I sat in a chair near her classroom and waited with Freja at my side. I watched her pack up her belongings and hug her teacher goodbye. Willow found us waiting and waited with us. I knew that the first thing her little sisters would want to talk about would be the death of Squeakers and Cheese, so I didn’t have the luxury of waiting until we were safely tucked away at home. I told her right away. It made my heart break to look into her eyes and break hers. I told her that they had passed away and her face immediately fell blank. Then the tears began to well up, then they began to fall, and fall and fall. I just held her and let her feel the deep sadness that overcame her.

As we slowly walked home, I watched her move through the stages of grief with grace and purity of heart. She didn’t hesitate, not even for a single moment, before completely letting go and surrendering to her pain. She cried, she hugged her friends who spoke the comforting words eight-year-olds know. She raged at the injustice of such a short time together and spoke of her sadness and longing. We found our way inside and she found her way to the art table. Sage creates, it’s what she does. She wrote a letter of love and goodbye as tears continued to roll off her soft flushed cheeks.

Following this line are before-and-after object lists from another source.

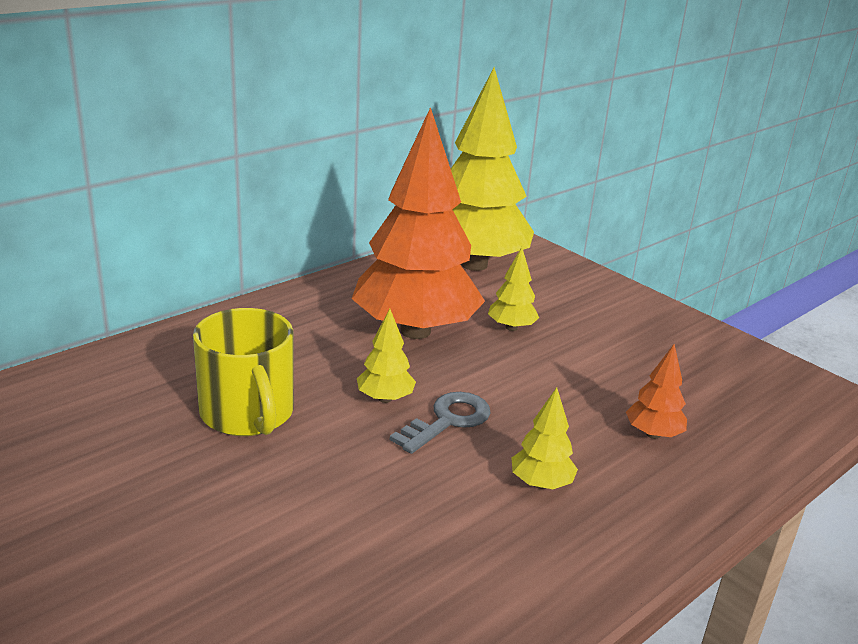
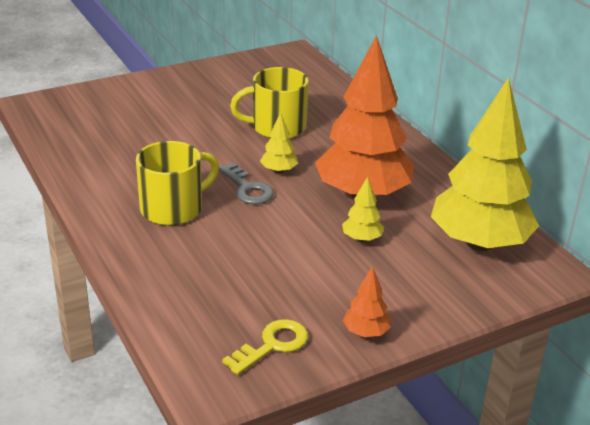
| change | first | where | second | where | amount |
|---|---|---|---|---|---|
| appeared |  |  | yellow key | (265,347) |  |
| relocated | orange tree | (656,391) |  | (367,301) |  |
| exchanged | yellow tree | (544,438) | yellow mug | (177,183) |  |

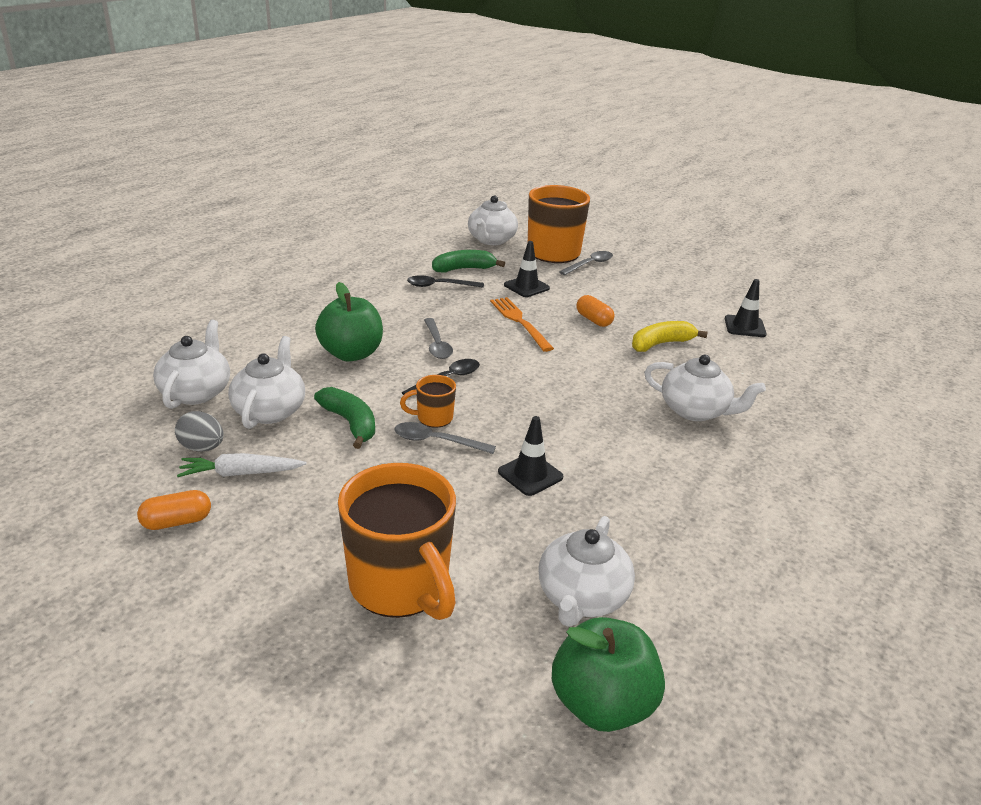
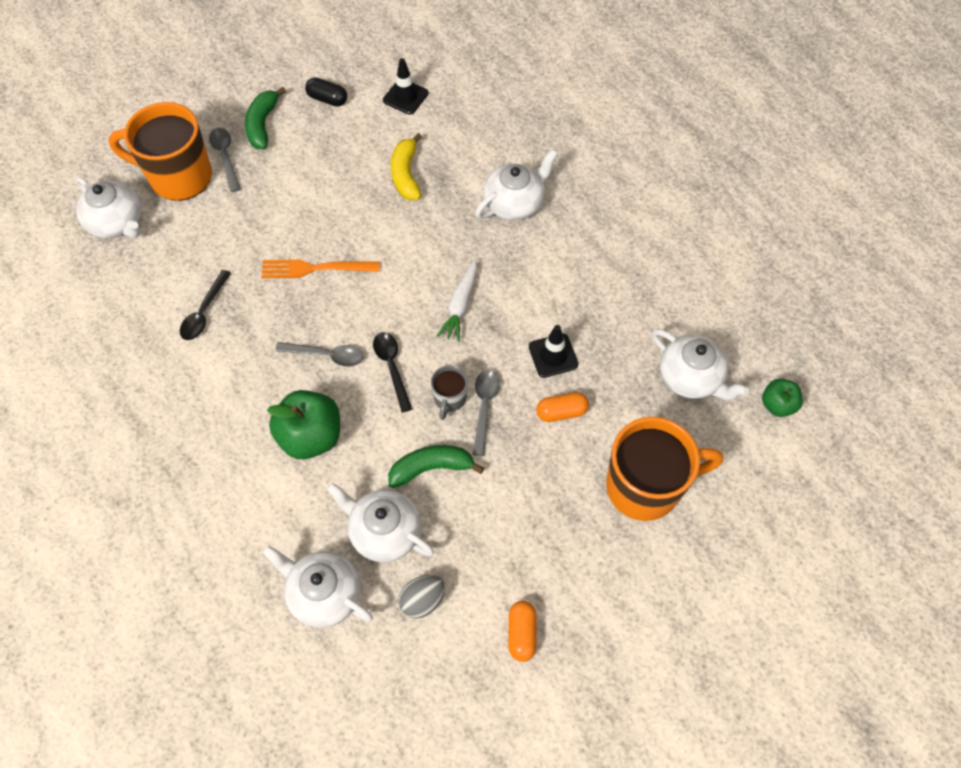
| change | first | where | second | where | amount |
|---|---|---|---|---|---|
| missing | black traffic cone | (527,269) |  |  |  |
| appeared |  |  | black capsule | (326,91) |  |
| relocated | white carrot | (242,465) |  | (457,300) |  |
| relocated | green banana | (468,261) |  | (265,118) |  |
| relocated | orange capsule | (595,311) |  | (562,407) |  |
| colour | orange mug | (428,401) | grey mug | (449,392) |  |
| spun | grey spoon | (445,438) |  | (486,413) | 150 degrees clockwise |
| size | green apple | (608,674) |  | (782,398) | x0.57 |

Earlier in the afternoon Freja and I had prepared a small grave under one of the beautiful flowering trees behind our house. When Sage was ready we solemnly moved outside in our small funeral procession. One of Sage’s friends joined us on the way and quietly placed a black bonnet atop Sage’s head as a sign of mourning. Sage said a few words and held them for the last time. She tucked them gently into their earthy grave and covered them with care. The children drifted away and I left Sage to say her final goodbyes. She says she prayed for them.

As a parent it’s so hard to watch your child hurt. It’s hard to know what to do in those inevitable moments of pain that punctuate childhood. Today I simply chose to let her lead, to let her show me what she needed. I didn’t say much other than, “I love you” and “I’m so sorry.”

As I scribe these last few words I can hear laughter drifting in through the front windows. It’s warm enough to turn the hose on and all of the children in the neighborhood have gathered out front to splash and scream and giggle. Sage is right in the thick of it. I envy her ability to let herself sink deeply into the depths of pain and loss one moment, then bob right back up and regain her sense of joy and wonder in the next. She teaches me so much.

Rest peacefully Squeakers and Cheese.